Hey RoR, I found your post with the "$100M in Year 4" result. Your memory was out by a year. 1909 is Year 5, but that's still a very good result. !*th_up*!

I did a bit of playing around with various warehouse starts. So far I can easily get $3M > $10M > $18M > $28M in Years 1 to 4, using bonds and stock issues to the max. I assume your first year result with most seedings would also be locked to about the $3M mark, since there are very few options in the first year. I have no idea how you managed to jump the Year 4 result to $57M, so I'll have to do some more trial and error and see what I can come up with.

I was thinking some more about this scenario's coding. A lot of thought went into coding the Depression, and IMO it 's one of the standout features of this scenario. I kinda feel that the goals should require playing through the Depression. In a way it's nice to get a gold before everything crashes, but on the other hand the Depression adds some factors you don't normally have to deal with. For instance, at the moment there's no need to ever concern yourself with the stock market. Since it's possible to finish before the Depression does much damage to your rep, you won't ever be sacked by the investors. That means the best strategy is to ignore the stock market and just sit on your original 10%, while never paying any dividend, and put everything into growth. OTOH, if you are going to have to play through the Depression it'd be a gamble on whether or not you need a majority of stock to safeguard your position as chairman. To make it even more of a gamble, the event that codes for stock price reduction could be made to hit harder. That way you'd have to decide whether to get a majority or not, and when to get it, but there still wouldn't be any need to set a PNW goal so it'd retain the feel of the original.

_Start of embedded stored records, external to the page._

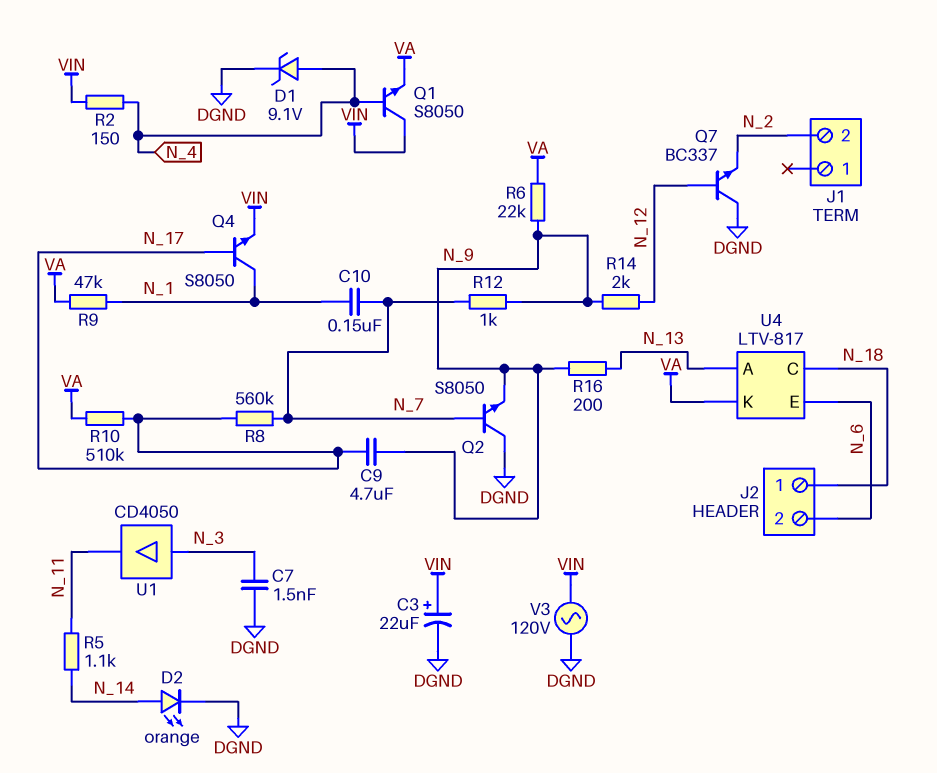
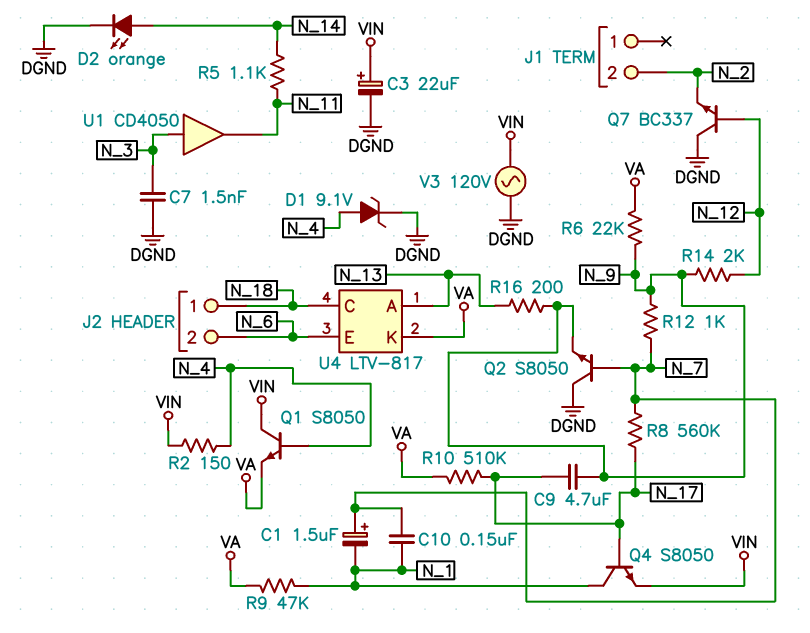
C1: none -> 1.5uF (plus N_7, minus N_1)

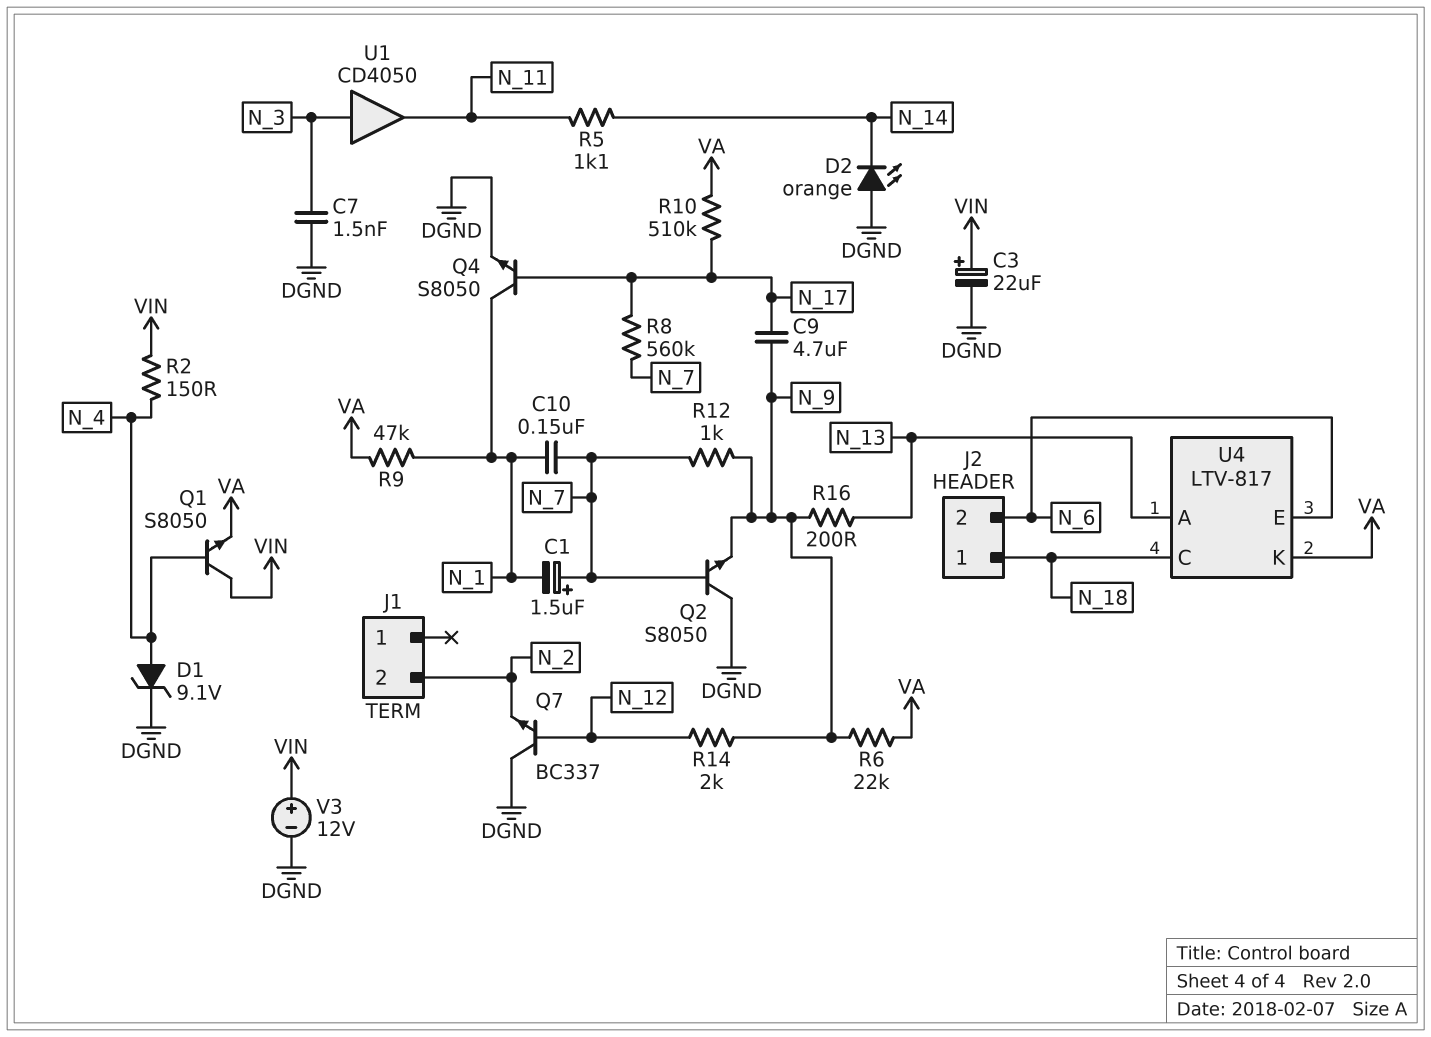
D2: LED orange (A N_14, K DGND) -> LED orange (A DGND, K N_14)
Q4: NPN S8050 (B N_17, C N_1, E VIN) -> NPN S8050 (B N_17, C N_1, E DGND)
V3: AC 120V (DGND, VIN) -> 12V (plus VIN, minus DGND)

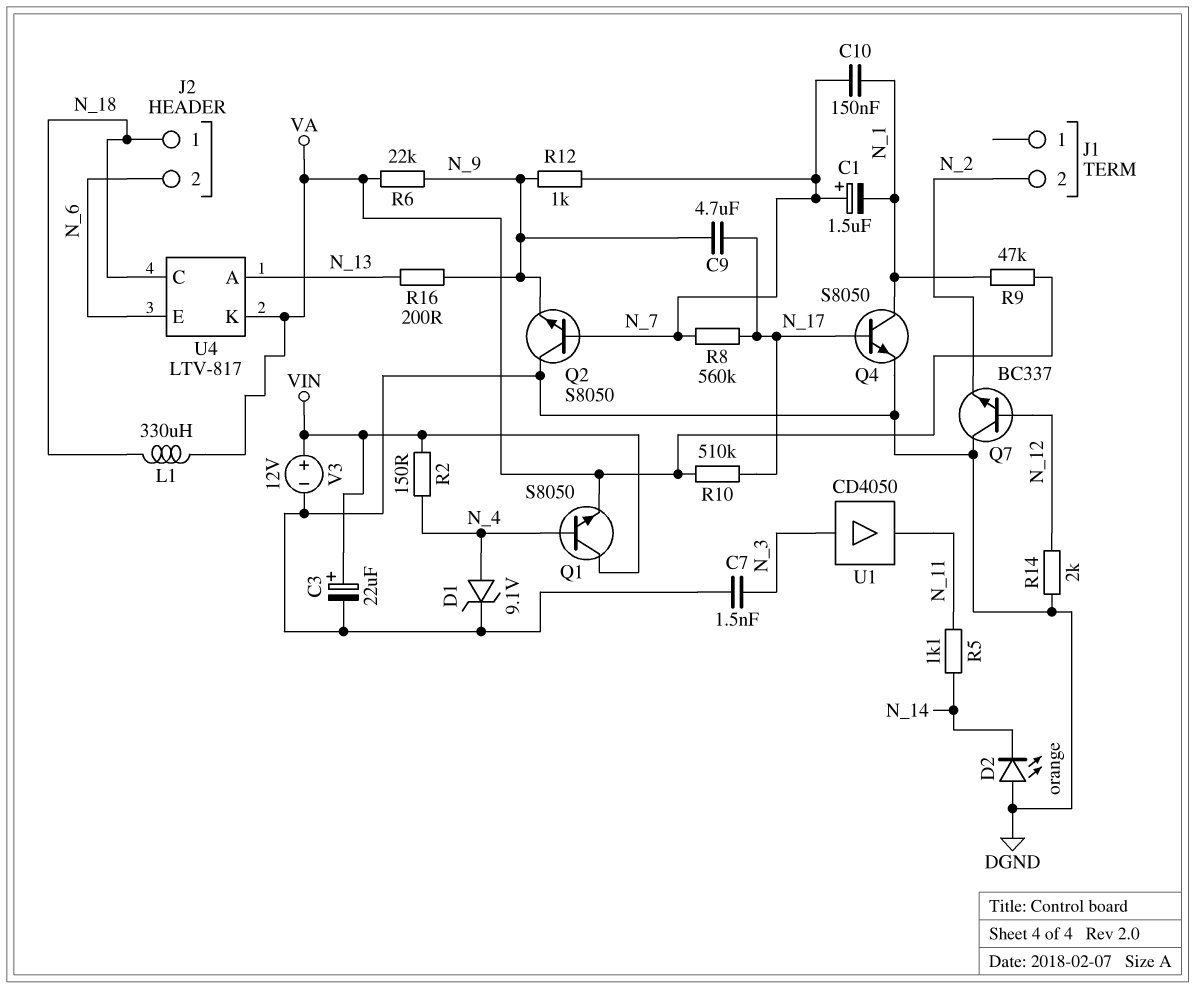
L1: none -> 330uH (N_18, VA)
R14: 2k (N_9, N_12) -> 2k (DGND, N_12)

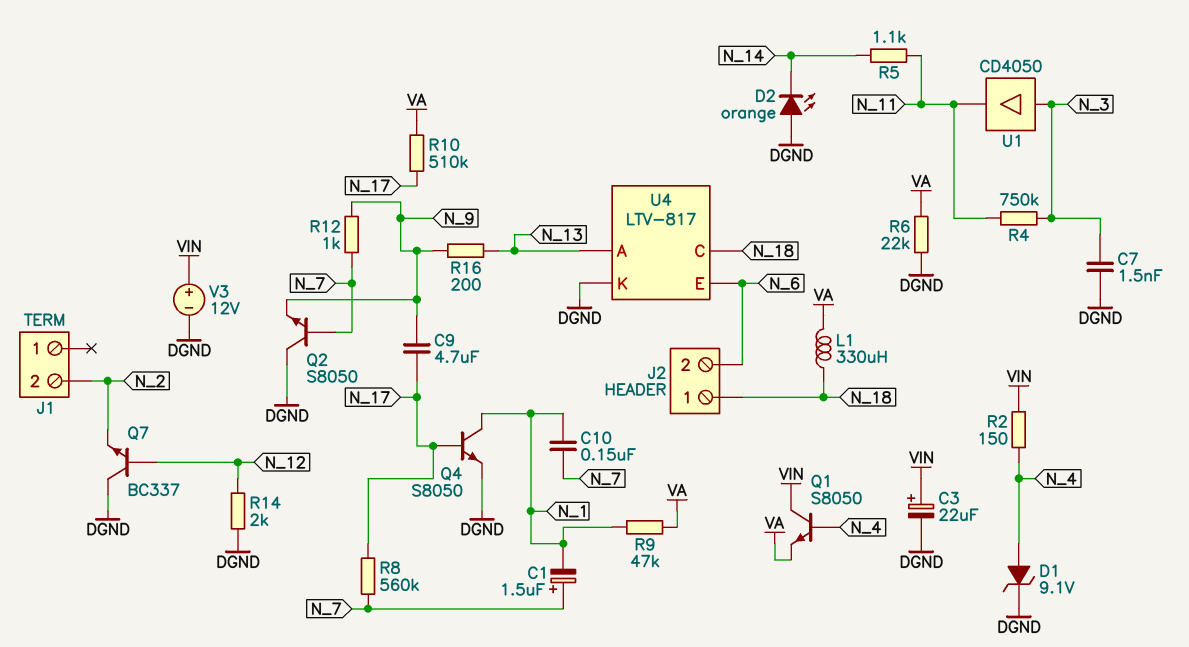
R4: none -> 750k (N_3, N_11)
R6: 22k (N_9, VA) -> 22k (DGND, VA)
U4 pin K: VA -> DGND

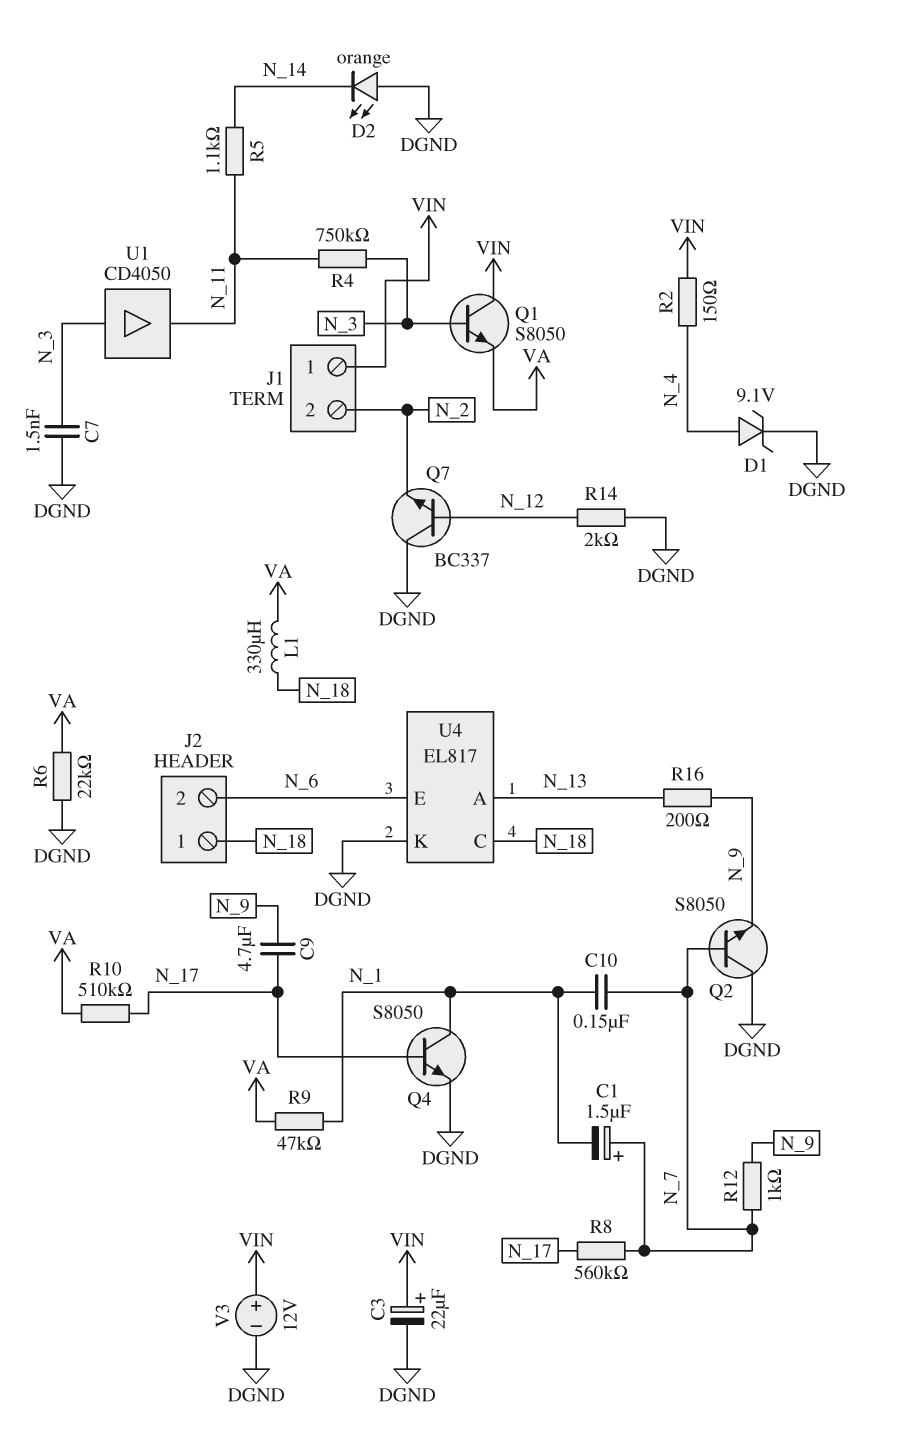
J1 pin 1: none -> VIN
Q1: NPN S8050 (B N_4, C VIN, E VA) -> NPN S8050 (B N_3, C VIN, E VA)
U4: LTV-817 -> EL817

So with that in mind, I'm thinking the haulage goals should be increased to a level that will keep proficient players busy through the Depression, without sending less proficient players over the 1945 limit. Could include goal increases with difficulty level, so you have to haul more on Expert than on Easy. I'd also be inclined to make it all doable with around 200 trains, since personally I can't be bothered running many more than that (slow sorting, sometimes CTD, and general ZOMG where is that one I'm looking for, etc). Running 400 trains would be too much like real work. :mrgreen:

I'm not as keen on using the "instant gold" since IMO that reduces the haulage strategy to just hauling anything anywhere at any price, with as many trains as possible, while pumping stacks of warehouses everywhere to make the cash. If you have to make specific haulage to and from territories, you have to put more thought into resource management to balance fast early profits against availability of shippable cargo later in the game. Can't ship corn to Dallas if it's all being eaten by high profit warehouses. It might be good to add a choice for enabling or disabling instant gold, like you can enable or disable the steam tech lessons. That way people could pick the gold they wanted to play for without the other one interrupting things. This should add to replay value too.

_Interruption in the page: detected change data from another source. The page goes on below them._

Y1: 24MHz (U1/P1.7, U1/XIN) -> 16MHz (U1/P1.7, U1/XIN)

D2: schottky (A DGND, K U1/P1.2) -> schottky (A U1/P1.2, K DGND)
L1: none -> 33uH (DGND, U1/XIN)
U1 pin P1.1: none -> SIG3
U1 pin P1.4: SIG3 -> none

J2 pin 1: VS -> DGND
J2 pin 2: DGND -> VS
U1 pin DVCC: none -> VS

I'm not sure why the bond choice event was added. The municipal bonds option makes no sense, since the ROI is only 5%. The way the event is coded it just takes your $5M and hides it somewhere, then gives it back to you later +5% per annum. That's the same rate as the bonds you rely on to raise cash for making a better ROI over the interest rate. Even if you just kept that $5M as loose company cash you would be making 7% on it in a normal economy, only dropping to 5% in boom times, so tying up cash in something that only ever generates 5% is a waste of time.* This is if you pay it all in one lump up front.

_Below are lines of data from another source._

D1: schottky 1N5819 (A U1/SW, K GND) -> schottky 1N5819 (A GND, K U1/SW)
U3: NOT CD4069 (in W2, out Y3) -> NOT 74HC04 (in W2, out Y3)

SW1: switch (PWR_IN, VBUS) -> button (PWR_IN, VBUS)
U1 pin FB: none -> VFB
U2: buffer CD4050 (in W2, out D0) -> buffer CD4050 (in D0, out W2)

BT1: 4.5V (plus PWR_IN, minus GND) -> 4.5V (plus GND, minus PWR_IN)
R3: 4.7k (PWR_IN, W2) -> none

The situation is nominally worse if you "finance it" because that way it takes $550k off you each year for ten years, so you fork out $5.5M, but you still only get back either $7.5M in 10 years (if you take the early return in the Depression) or $10M in twenty years (if you let it run the full term). OTOH you have to balance that against the ability to put more cash into earlier expansion since you're not losing $5M of company cash in one hit, so that makes financing it the better option overall. Anyway, the early return only gives 3.6% ROI (average $0.2M per year on $5.5M capital) which is total rubbish, but OTOH you then get to earn the Depression prime rate of 14% on your refunded $7.5M while the Depression lasts, making the early return by far the better option. Either way though, these bonds are still not a really good option. As far as I can tell they will always lose you money compared to just using the same cash for earlier expansion.

So, rather than being a choice between "safe but still profitable" municipal bonds, or risky but potentially high profit gambling on commodities, which is how it's presented when you get to choose, it's actually a choice between municipal bonds that will always lose you some money, or commodities will probably lose you a lot more money but may make stacks. The only reasons I can see for including such an event are 1/ for a bit of fun, if you feel like gambling or 2/ to bamboozle people who don't do the maths.

*Come to think of it, this is yet another argument for never repaying bonds once you have refinanced them down to the minimum 5%. Since you get paid interest on any company cash you are holding, the average rate you are being paid over the economic cycle will always be greater than 5%. It'll average around 7% if you hold the cash long enough. If you are holding 5% bonds and repay them, you're only saving that 5%. This means on average you'll lose 2% profit overall, and that's without even counting the early repayment penalty of another 2%. If anyone still thinks that repaying low interest bonds really does boost your CBV, and for some reason some people do seem to think that, they really should check the basic arithmetic.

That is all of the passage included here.